The Deep Heat Mining project in Basel was ambitious: geothermal energy produced by it was to have provided heat for nearly 3,000 homes and electricity for 10,000 others starting in 2009.
While small heat pumps that transfer the constant warm temperatures not far below the earth's surface are becoming more common in Swiss households and offices, the Basel project was a large-scale, experimental Enhanced Geothermal System (EGS).
Holes were drilled five kilometres beneath the surface of the city where the temperature is about 200 degrees Celsius.
The process involves injecting water through artificial fractures in the rock in order to capture the extreme heat before it is forced out of a second borehole. Back at the surface, the hot water runs a steam turbine that is coupled with a generator.
According to international organisations and leading institutions such as the World Energy Council (WEC) and the Massachusetts Institute of Technology, EGSs have the potential to take care of all the world's energy needs for millennia.
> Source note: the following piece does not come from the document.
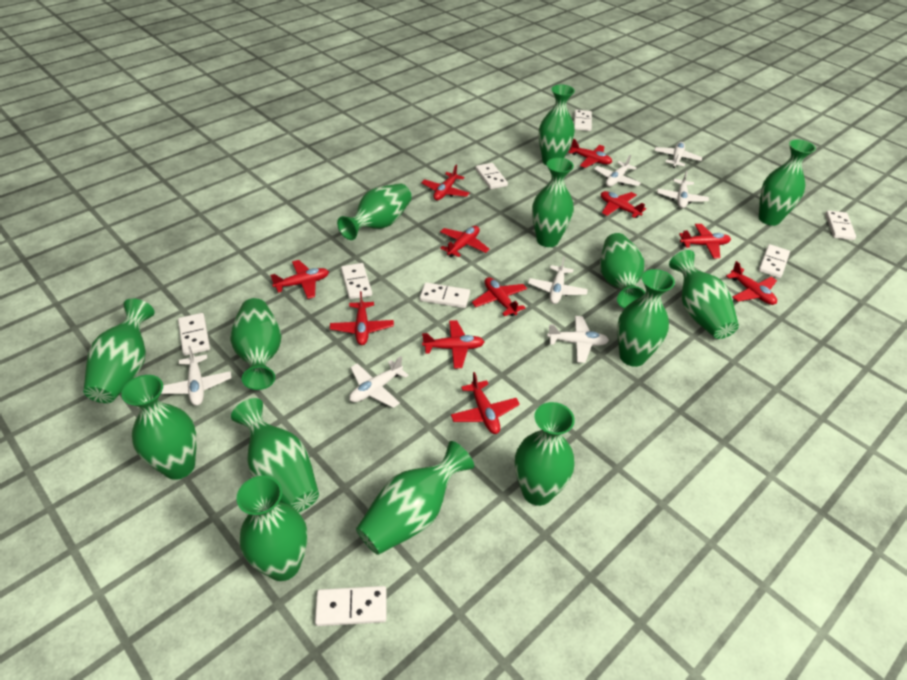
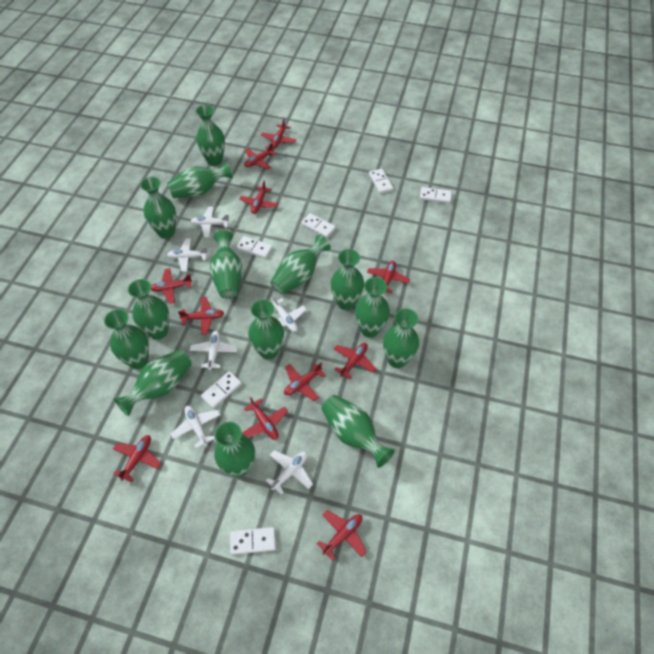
white domino: 8 -> 6
white plane: 7 -> 6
In the short term, the International Energy Agency predicts that geothermal power could cover up to five per cent of the world's electricity demand by 2020.
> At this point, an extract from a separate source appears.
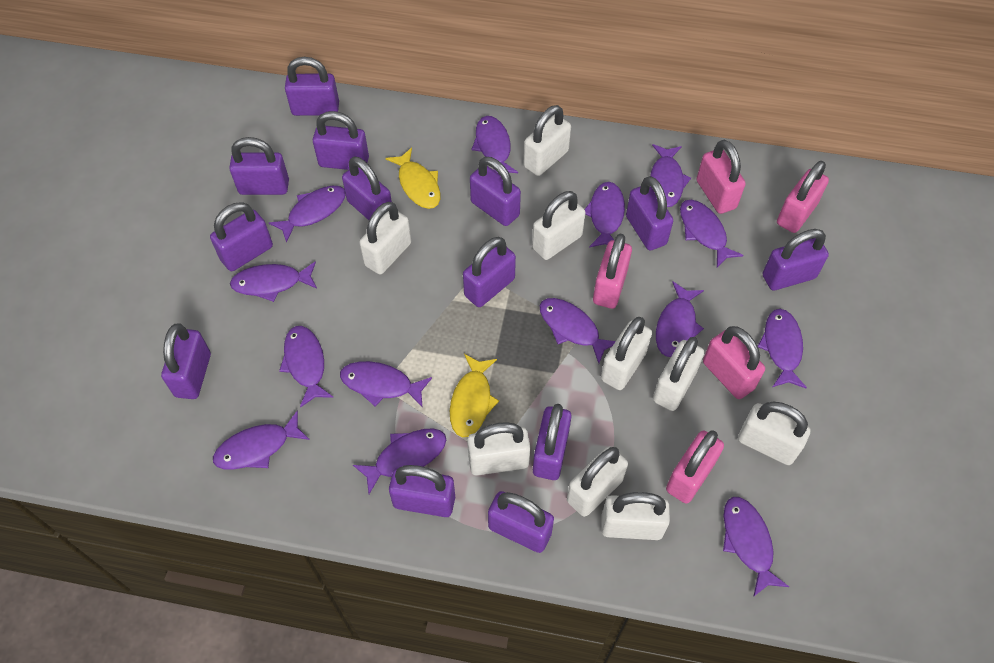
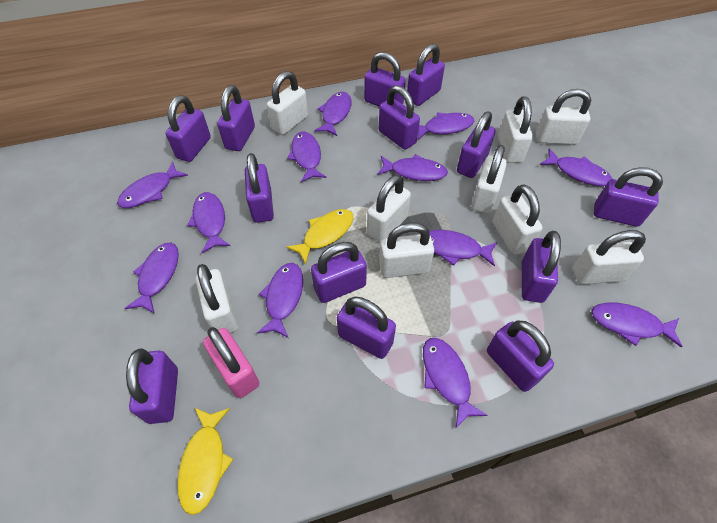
pink padlock: 5 -> 1
purple fish: 14 -> 12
But there are problems to overcome before even this modest goal is reached. The WEC says the EGS technology must continue to develop and become more economically feasible.
And then there is the unpleasant side effect that the creation of artificial fractures deep below the surface can set off earthquakes. The fact that the Deep Heat Mining project took place in Basel, a city that sits squarely in the centre of a fault in the Earth's crust, left many people shaking their heads.
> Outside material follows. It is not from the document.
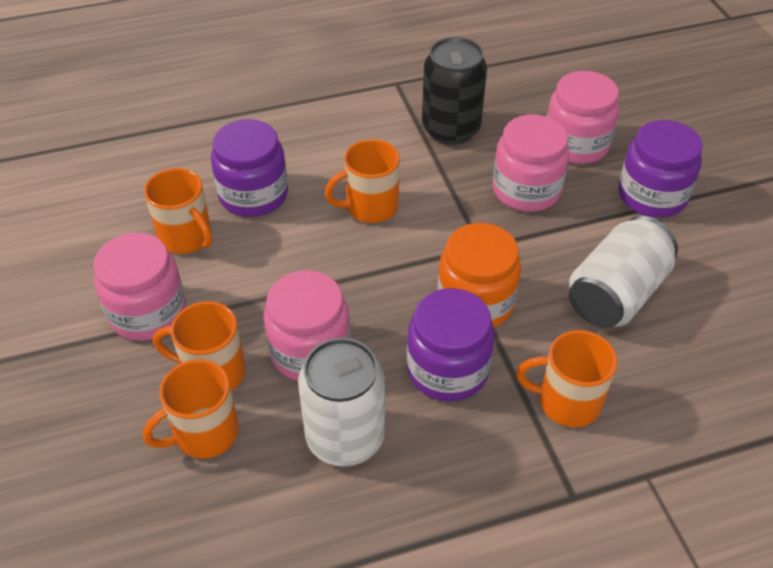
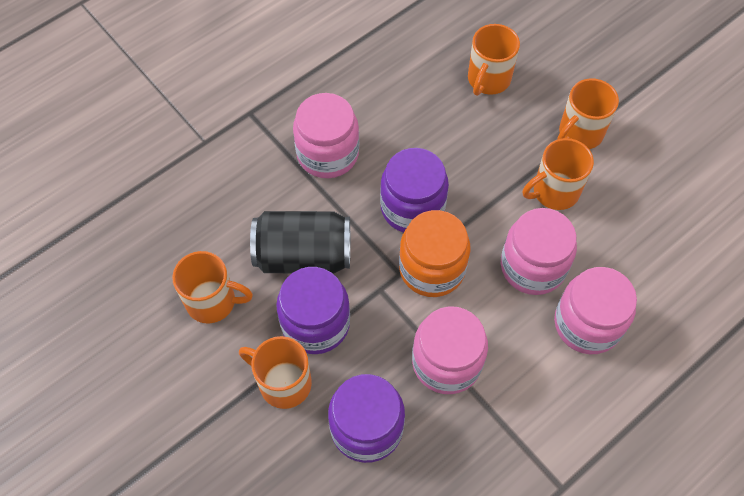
white can: 2 -> 0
Their worst fears were confirmed when initial drilling in December last year triggered a minor tremor. Work at the site was immediately stopped but six more minor quakes of at least 2.5 on the Richter Scale were to come over the next few months, all attributed to the geothermal project.
The Swiss Seismological Service complained that the organisation had not been consulted over the initial authorisation process.
"The seismological service would have asked for clarification on additional points if we had been mandated from the start," said the service's Nicolas Deichmann at the time.
The public prosecutor's office was overwhelmed with around 200 official complaints, mostly about the threat the project posed to the population and property damage. The office said the company behind the project, Geopower, could be charged with negligence.
Neither did the local authorities escape criticism. The head of the public works department, Barbara Schneider, admitted the people of Basel had been badly prepared for any tremors.
Despite the problems, the authorities are refusing to bury the plans. They have begun a risk assessment based on new data to help decide whether to resume the project at some point.
"The Basel people need to know before the end of the year what the risks would be if work were to restart," Schneider said. The risk analysis alone will probably take one or two years, so resumption of drilling is years away at best.
Despite the setback, the authorities remain firm supporters of the project and its technology.
"It would be premature to abandon the project given the opportunities associated with the technology. But it would be equally premature to restart work at the plant," they wrote.
swissinfo with agencies
Total energy consumption in Switzerland was 890,440 terajoules (TJ) or 247,344 gigawatt hours (GWh) in 2005.
Geothermal installations accounted for slightly more than 11 GWh in the same period, according to the Swiss Society for Geothermal Energy.
In comparison, hydropower plants (about 57% of domestic electricity supply) produce around 35,300 GWh annually.